This was a big one, so the audition process took a long time. It involved two
snowboarders, two BASE jumpers, and two skysurfers. Each pair was a guy and a
girl. Added to that, the shooting was in Switzerland. I knew this one was going
to be a blast.
The concept was to have a girl snowboard off of one cliff
and a guy snowboard off of an opposite cliff, then they would fly together on
their boards while performing a
strip-tease. It was broken down so that everybody had specific jobs to focus on.
I was skysurfing with my good friend Tanya Garcia, who is an excellent skysurfer.
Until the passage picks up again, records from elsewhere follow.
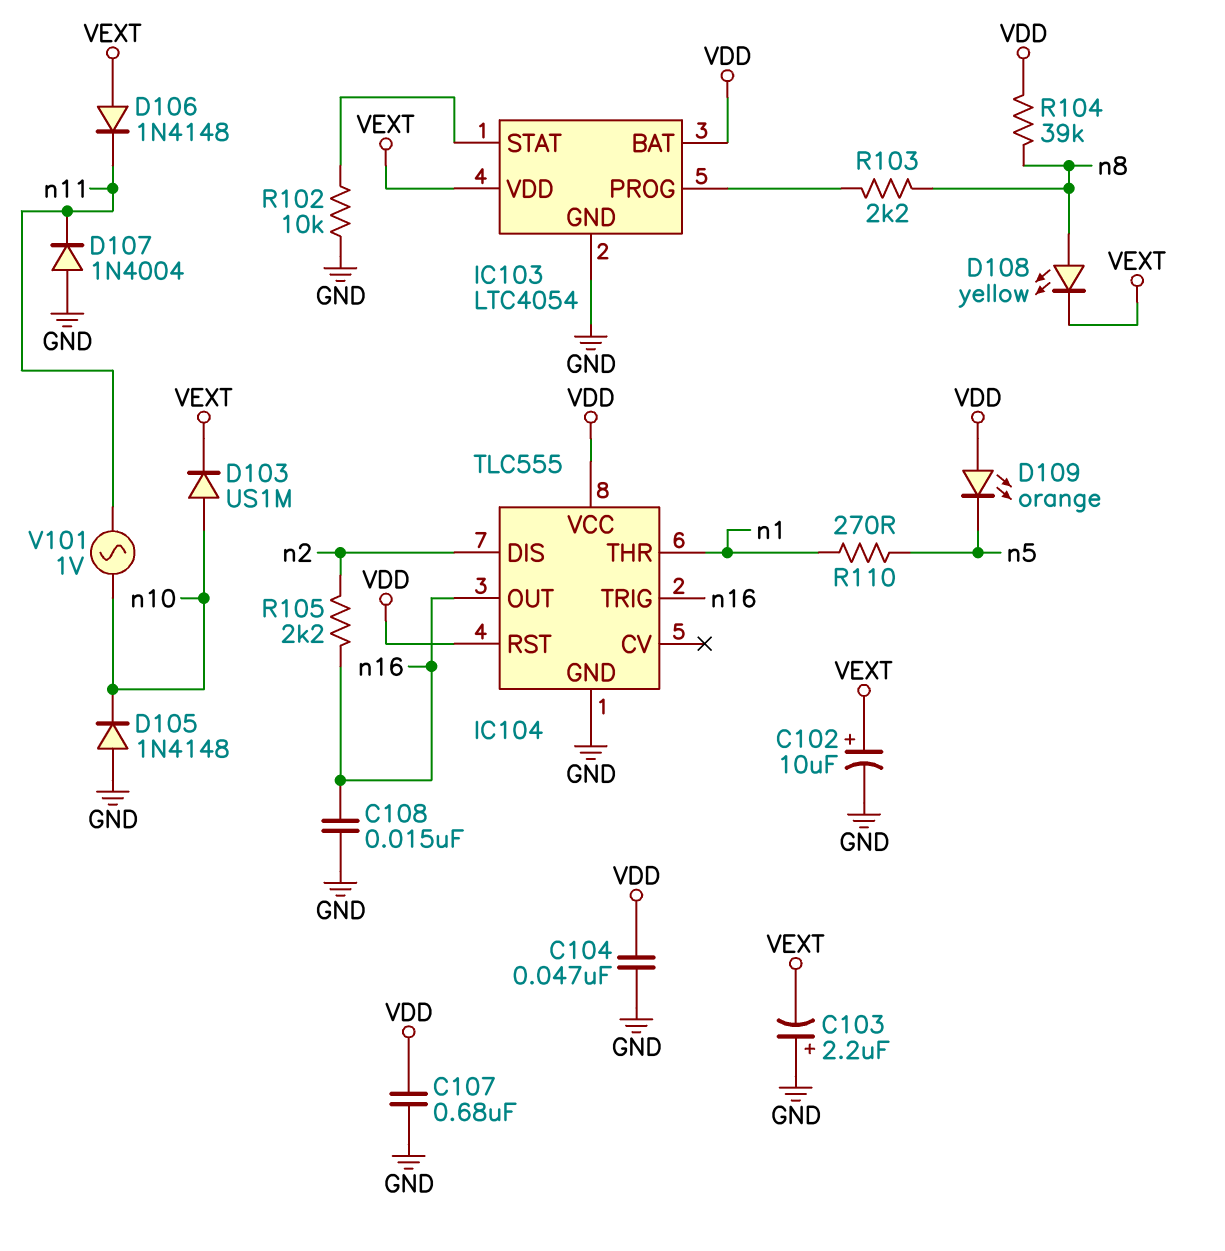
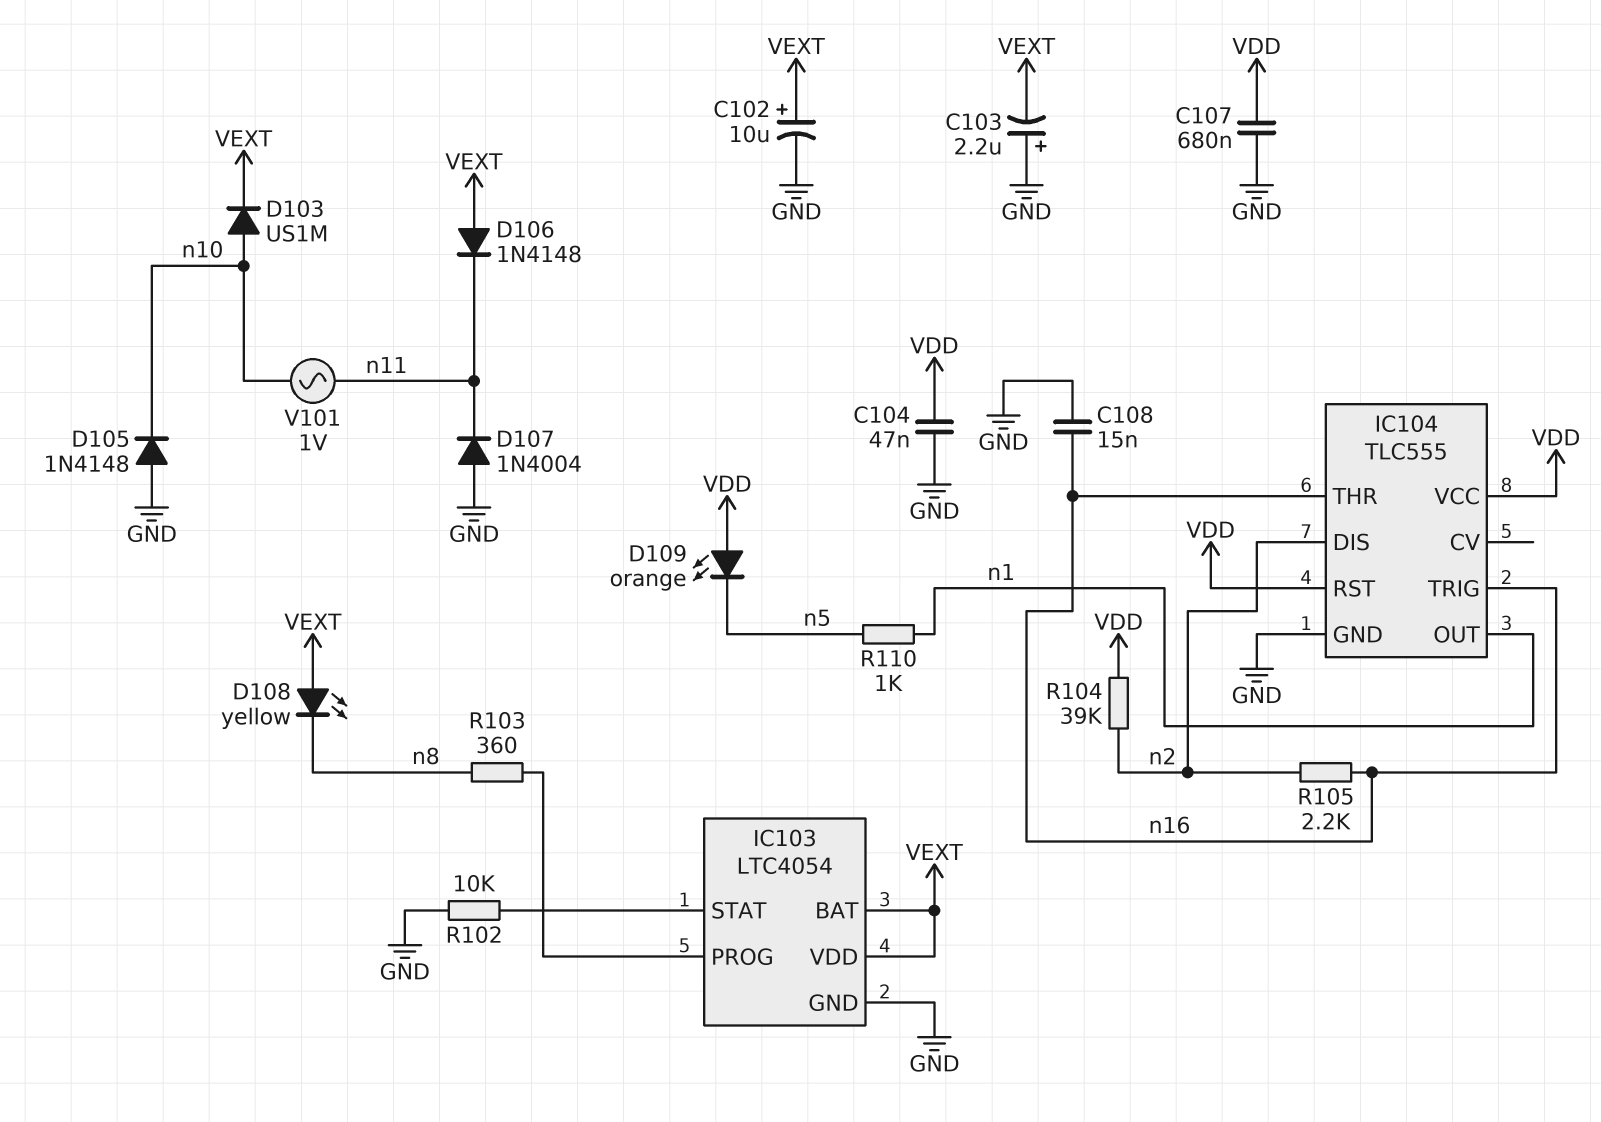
D108: LED yellow (A n8, K VEXT) -> LED yellow (A VEXT, K n8)
IC103 pin BAT: VDD -> VEXT
IC104 pin OUT: n16 -> n1
IC104 pin THR: n1 -> n16
R103: 2.2k (IC103/PROG, n8) -> 360 (IC103/PROG, n8)
R104: 39k (VDD, n8) -> 39k (VDD, n2)
R110: 270 (n1, n5) -> 1k (n1, n5)

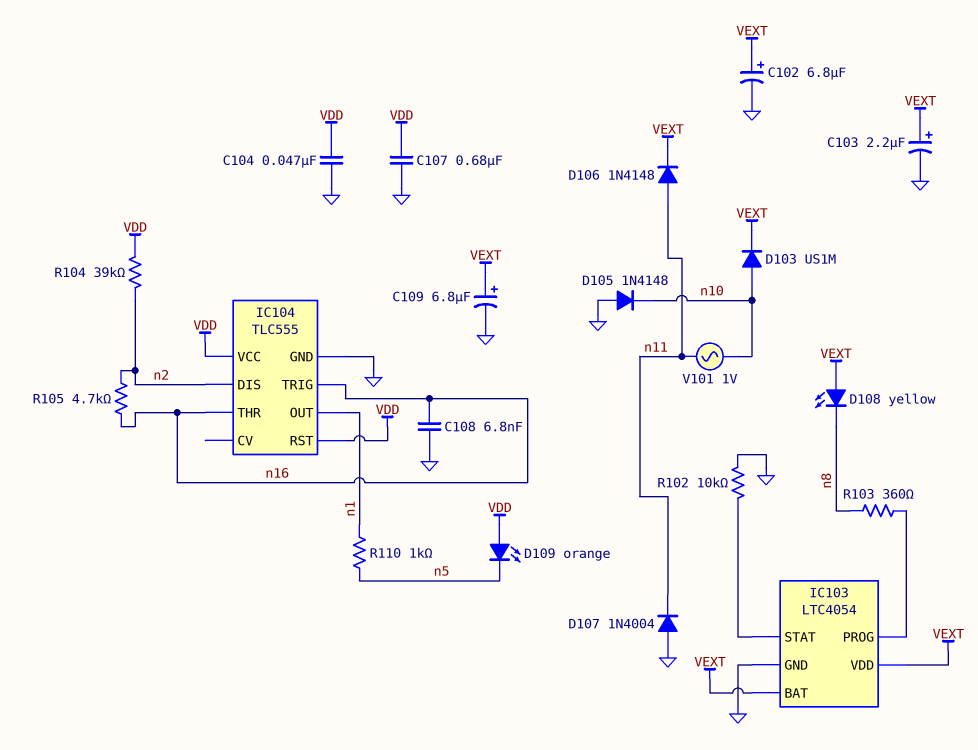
C102: 10uF (plus VEXT, minus GND) -> 6.8uF (plus VEXT, minus GND)
C103: 2.2uF (plus GND, minus VEXT) -> 2.2uF (plus VEXT, minus GND)
C108: 15nF (GND, n16) -> 6.8nF (GND, n16)
C109: none -> 6.8uF (plus VEXT, minus GND)
D106: diode 1N4148 (A VEXT, K n11) -> diode 1N4148 (A n11, K VEXT)
R105: 2.2k (n2, n16) -> 4.7k (n2, n16)

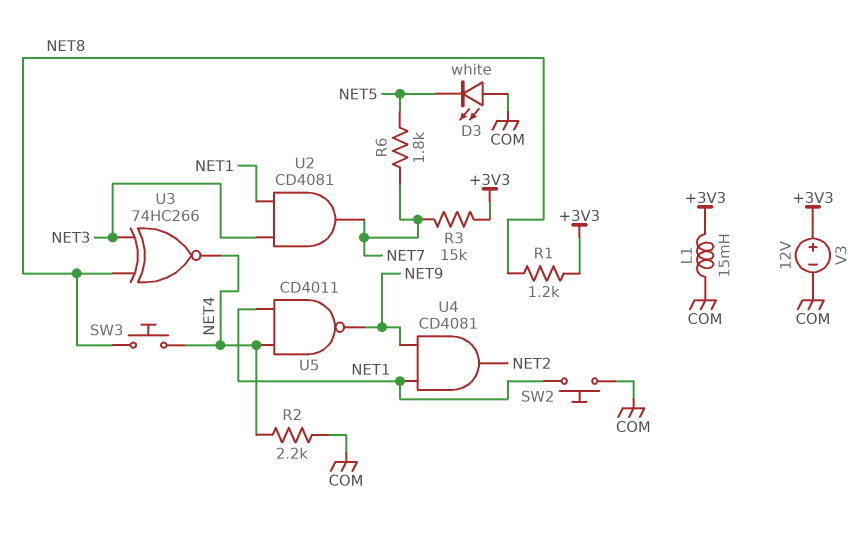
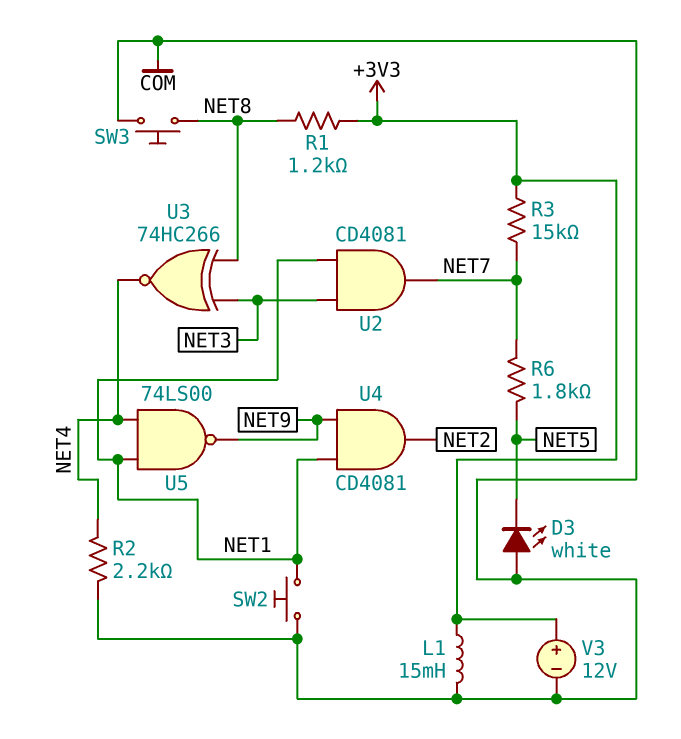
SW3: button (NET4, NET8) -> button (COM, NET8)
U5: NAND CD4011 (in NET1, in NET4, out NET9) -> NAND 74LS00 (in NET1, in NET4, out NET9)

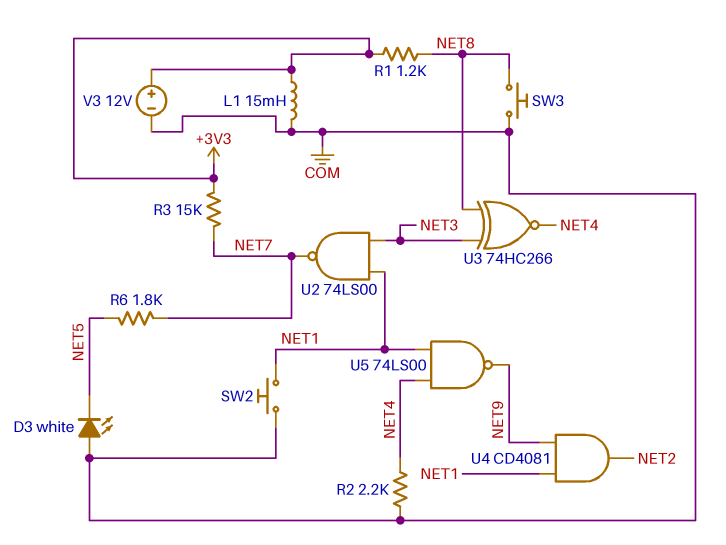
U2: AND CD4081 (in NET1, in NET3, out NET7) -> NAND 74LS00 (in NET1, in NET3, out NET7)

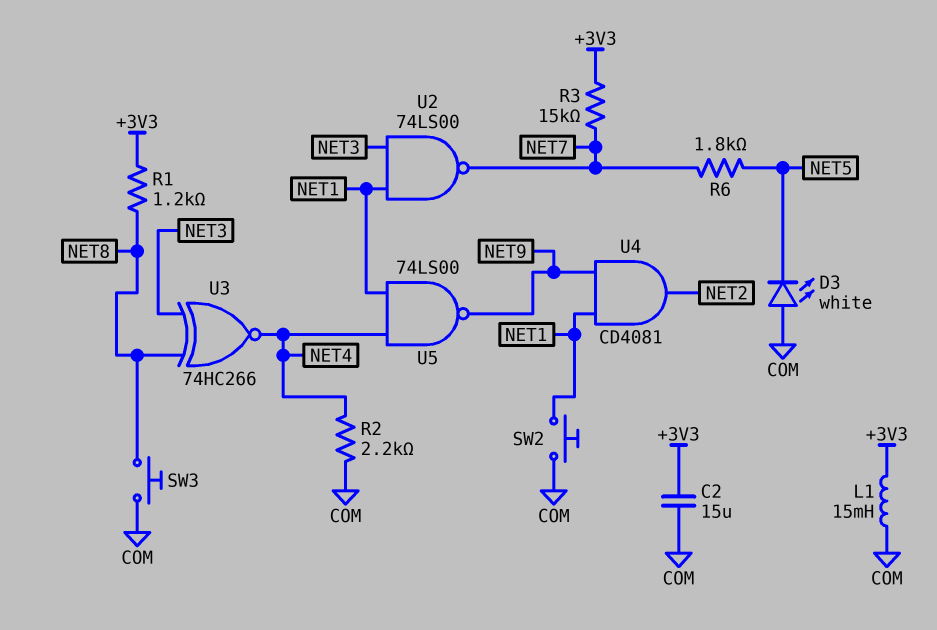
C2: none -> 15uF (+3V3, COM)
V3: 12V (plus +3V3, minus COM) -> none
When we got to the shooting location the first day, we were blown away. It was
the most beautiful place I've ever been. Plus it was a BASE jumping playground
with all sorts of sheer cliffs. We took a look at our jump aircraft, which was a
small helicopter called a Lama. Tanya and I both immediately knew it was going
to be a problem for both of us to jump out of this heli with our boards. It was
too small. The Swiss pilots seemed to have a solution right away. They grabbed a
long section of hardwood and placed it in the cockpit of the heli so that it
stuck out both sides of the chopper. Essentially they created two planks that
Tanya and I could sit on for the ride up to altitude. We thought this was a
wonderful idea until our first jump.
Immediately after takeoff for our first skydive, Tanya and
I were blasted with cold air. As we climbed it turned to freezing. Then it
became absolutely unbearable. It was November
in the Swiss alps. We should have known better. The rotor blast was yanking at
my board, which was hanging over the edge of the plank. My frozen ankles were
tweaking to the point of pain. I was completely miserable and I know Tanya was
totally hating life. By the time we got to altitude neither one of us could
think straight. Joe Jennings was with us to fly camera and his snot had turned
to ice. It looked like a cartoon. But I was not laughing. None of us even said a
word. It was so damn loud in that chopper with the doors off that we wouldn't
have been able to hear each other anyway. Our first jump turned out like I
expected. It was crap. We had to sit down with the director and figure out a
better plan. We decided that if only one of us went up at a time with Joe, we
could sit further back in the cockpit and it would climb to altitude faster. We
tried this for a few jumps, taking turns. It worked alright to get some simple
shots. Tanya and I would joke with each other on the ground about who's turn it
was in the torture chamber. Eventually the director needed us to go up together
again. This is when things turned bad.
The next jump we did was one that I will never forget in
my whole life. It scared the hell out of me. All three of us went up to altitude
and then made our jump, frozen. Nothing really great happened as far as shots
go. Then it was time to pull. Tanya was supposed to pull first. She reached back
for her pilot chute and couldn't pull it. Her hand was too frozen. She tried and
tried while Joe and I watched. Then she managed to get the pilot chute out, but
not far enough to catch clean wind. It went down between her ankles and then
inflated and got tangled on her body. Tanya got flipped upside down and went
into a spin. I have never seen anything so frightening. I realized by now that
Joe had already pulled and I was getting very low. I watched Tanya struggle,
wishing I could help her, but then I had to pull. I pulled so low that my
automatic activation device fired my reserve parachute so I had two parachutes
out. I still had no idea what had happened to Tanya, but I feared the worst. I
dealt with my malfunction successfully and landed to find out that Tanya's
automatic activation device had saved her life. Then I found out that we had
both missed hitting tram cables by mere feet. I don't think I have ever been
that emotionally torn up.
When the director heard the details of the jump, he pulled the plug and decided to send us back to the States where we could finish our shooting in warm weather. It was a good call. We finished the jumps, got much better footage, and it turned out to be a great commercial after all.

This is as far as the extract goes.